The General Dynamics/Grumman EF-111A Raven was an electronic warfare aircraft designed to replace the obsolete B-66 Destroyer in the United States Air Force. Its crews and maintainers often called it the "Spark-Vark", a play on the F-111's "Aardvark" then nickname.
In 1972, the USAF contracted Grumman to convert some existing General Dynamics F-111As into electronic warfare/electronic countermeasures (ECM) aircraft. The USAF had considered the Navy Grumman EA-6B Prowler, but was reluctant to adopt a Navy aircraft. After the EF-111 retired in the 1990s, the Air Force began depending on Navy and Marine Corps EA-6B squadrons for electronic warfare.
The Raven retained the F-111A's navigation systems, with a revised AN/APQ-160 radar primarily for ground mapping. The primary feature of the Raven, however, was the Raytheon AN/ALQ-99E jamming system, developed from the Navy's ALQ-99 on the Prowler. Its primary electronics were installed in the weapons bay, with transmitters fitted in a 16 feet (4.9 m) long ventral "canoe" radome; the complete installation weighed some 6,000 pounds (2,700 kg). Receivers were installed in a fin-tip pod, or "football", similar to that of the EA-6B. The aircraft's electrical and cooling systems had to be extensively upgraded to support this equipment. The cockpit was also rearranged, with all flight and navigation displays relocated to the pilot's side, and flight controls except throttles being removed from the other seat, where the electronic warfare officer's instrumentation and controls were installed.

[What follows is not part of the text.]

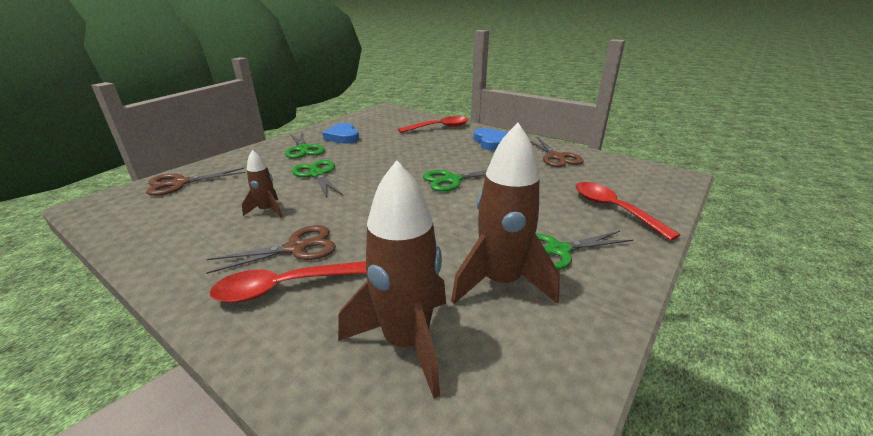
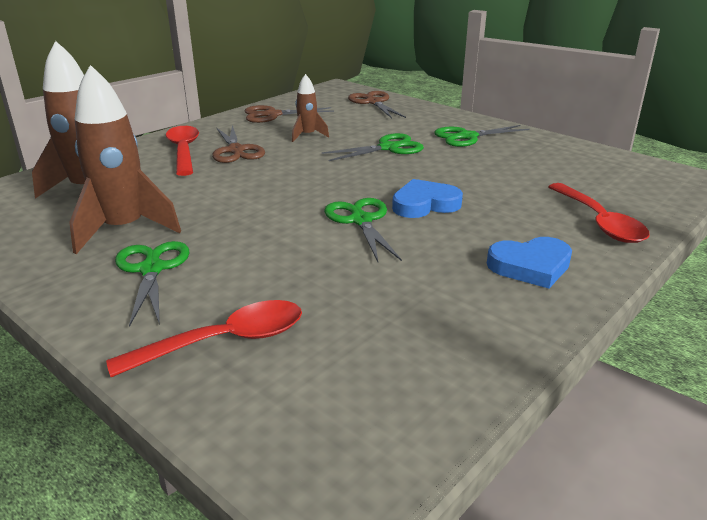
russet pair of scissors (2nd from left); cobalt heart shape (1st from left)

The EF-111 is unarmed. The aircraft's speed and acceleration were its main means of self-defense. The EF-111 was not capable of firing anti-radiation missiles in the lethal SEAD role, which was a tactical limitation. A few sources indicated that the inner wing pylons could be fitted to allow carriage of AIM-9 Sidewinders for self-defense. The EF-111A's engines were upgraded to the more powerful TF30-P-9 of the -D model, with 12,000 pounds-force (53 kN) dry and 19,600 lbf (87 kN) afterburning thrust in 1986.
From 1987 to 1994 the Spark 'Vark underwent an Avionics Modernization Program (AMP), similar to the Pacer Strike program for the F model. This added a dual AN/ASN-41 ring laser gyroscope INS, AN/APN-218 Doppler radar, and an updated AN/APQ-146 terrain-following radar. Cockpit displays were upgraded with multi-function displays borrowed from the F-16 Fighting Falcon.